Kulû veşrebû henîen bimâ kuntum tamelûn(tamelûne).
1. kulû : yeyin
2. ve işrebû : ve için
3. henîen : afiyetle
4. bi-mâ : sebebiyle, dolayısıyla
5. kuntum : siz oldunuz
6. ta`melûne : yapıyorsunuz
İmam İskender Ali Mihr : Yaptıklarınız sebebiyle afiyetle yeyin ve için.
Diyanet İşleri : Yapmakta olduğunuz şeylere karşılık afiyetle yiyin için.
Abdulbaki Gölpınarlı : Yiyin ve için, âfiyetler olsun yaptıklarınıza karşılık.
Adem Uğur : (Kendilerine
"İşlediklerinizin karşılığı olarak şimdi âfiyetle yeyin için" (denir).
Ahmed Hulusi : "Yaptığınız çalışmalardan dolayı afiyetle yeyin ve için!"
Ahmet Tekin : `Yeyin, için, işlediğiniz devamlı, bilinçli amellere karşılık afiyet olsun.`
Ahmet Varol : `Yapmakta olduklarınıza karşılık afiyetle yiyin ve için.`
Ali Bulaç : Yaptıklarınıza karşılık olmak üzere, afiyetle yiyin ve için.
Ali Fikri Yavuz : (Bu cennetliklere şöyle denilir): İşlediğiniz amellere karşılık, âfiyetle yeyin, için...
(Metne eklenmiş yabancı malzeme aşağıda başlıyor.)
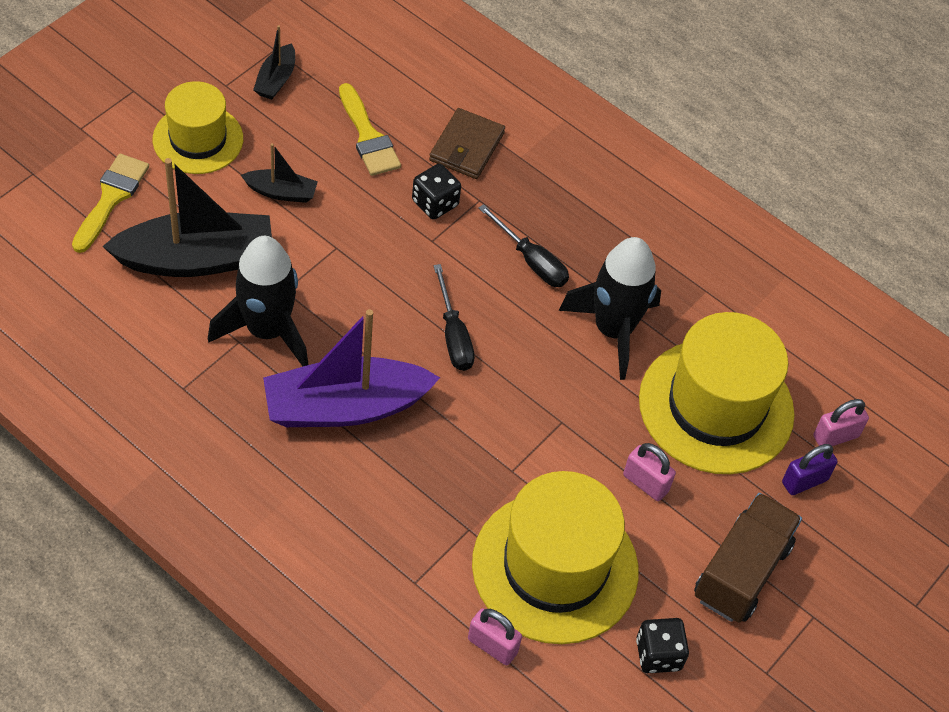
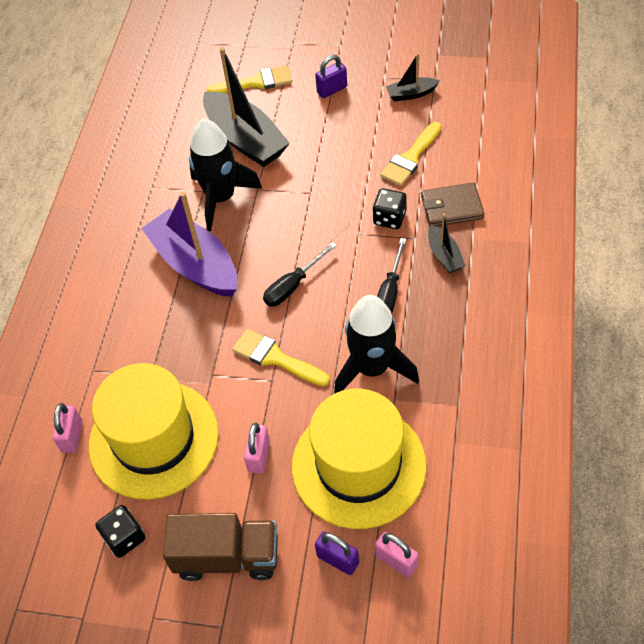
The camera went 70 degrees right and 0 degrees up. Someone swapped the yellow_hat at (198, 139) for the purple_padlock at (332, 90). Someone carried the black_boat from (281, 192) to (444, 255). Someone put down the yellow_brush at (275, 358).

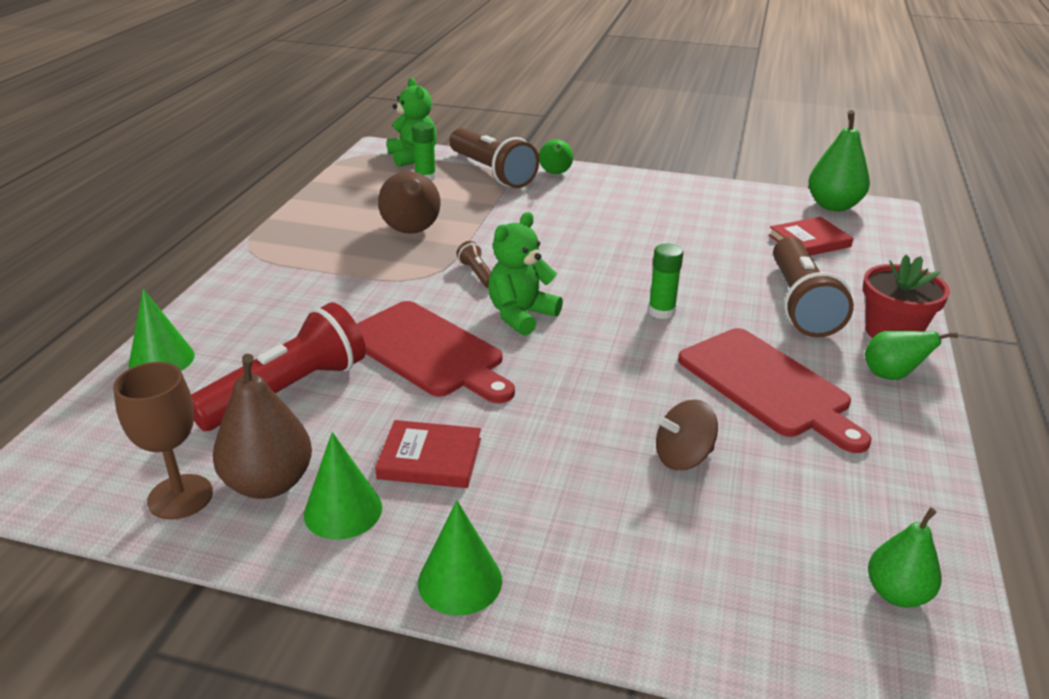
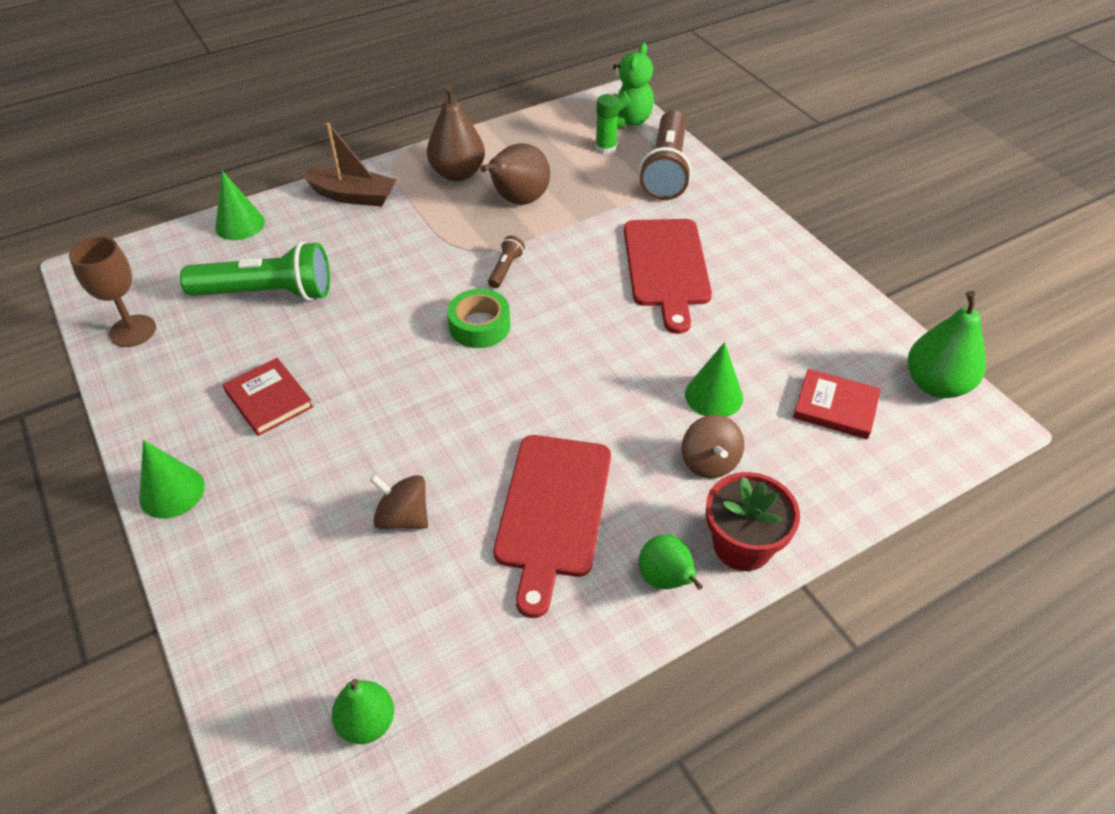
The camera went 45 degrees right and 15 degrees up. Someone repainted the red_flashlight at (287, 391), which became the green_flashlight at (267, 293). Someone carried the brown_pear from (269, 483) to (457, 173). Someone carried the green_cone from (343, 510) to (714, 395). Someone carried the red_cutting_board from (428, 351) to (666, 267). Someone swapped the green_teddy_bear at (521, 315) for the green_tape at (480, 326). Someone took away the green_pear at (555, 173). Someone took away the green_glue_stick at (661, 311). Someone swapped the brown_flashlight at (800, 304) for the brown_spinning_top at (709, 462). Someone put down the brown_boat at (352, 196).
Bekir Sadak : Onlara denir ki: «Islediklerinize karsilik afiyetle yiyiniz, iciniz.
Celal Yıldırım : (43-44) Hakikat biz, iyiliği, yararlı işlerde bulunmayı huy edinenleri böyle mükâfatlandırırız..
Diyanet İşleri (eski) : Onlara denir ki: `İşlediklerinize karşılık afiyetle yiyiniz, içiniz.`
Diyanet Vakfi : (Kendilerine
«İşlediklerinizin karşılığı olarak şimdi âfiyetle yeyin için» (denir).
Edip Yüksel : Yaptıklarınıza karşılık afiyetle yiyip için.
Elmalılı Hamdi Yazır : Yeyin, için âfiyet olsun işlediğiniz amellere mukabil
Elmalılı (sadeleştirilmiş) : Yaptığınız işlere karşılık yiyin, için; afiyet olsun!
Elmalılı (sadeleştirilmiş - 2) : (Onlara): «Yaptıklarınıza karşılık afiyetle yiyin, için» (denir).
Fizilal-il Kuran : Yapmış olduğunuz iyiliklerin karşılığı olarak şimdi afiyetle yiyiniz ve içiniz.
Gültekin Onan : Yaptıklarınıza karşılık olmak üzere, afiyetle yiyin ve için.
Hasan Basri Çantay : (Şöyle denilir): «İşlemiş olduğunuz (iyi) amel (ve hareketlere mukaabil afiyetle yeyin, için».
Hayrat Neşriyat : (Onlara şöyle denilir
`İşleyegeldiğiniz (sâlih) ameller sebebiyle (bir mükâfât olarak), âfiyetle yiyin, için!`
İbni Kesir : İşlediklerinize karşılık afiyetle yeyin, için.
Muhammed Esed : (ve onlara
"(Hayatta iken) yaptıklarınızın karşılığı olarak afiyetle yiyip için!" denilecek.
Ömer Nasuhi Bilmen : Yeyiniz ve içiniz, afiyet olsun yapar olduğunuz şey sebebiyle.
Ömer Öngüt : Yaptıklarınıza karşılık olarak afiyetle yiyin için!
Şaban Piriş : -Yaptıklarınıza karşılık afiyetle yiyin, için.
Suat Yıldırım : Dünyada yaptıklarınızdan ötürü âfiyetle yiyin, için!
Süleyman Ateş : "Yaptıklarınıza karşılık âfiyetle yeyin, için!"
Tefhim-ul Kuran : Yapmakta olduklarınıza karşılık olmak üzere, afiyetle yiyin ve için.
Ümit Şimşek : Âfiyetle yiyin, yaptıklarınıza karşılık.
Yaşar Nuri Öztürk : "Yapıp ürettiklerinize karşılık olarak afiyetle yiyip için."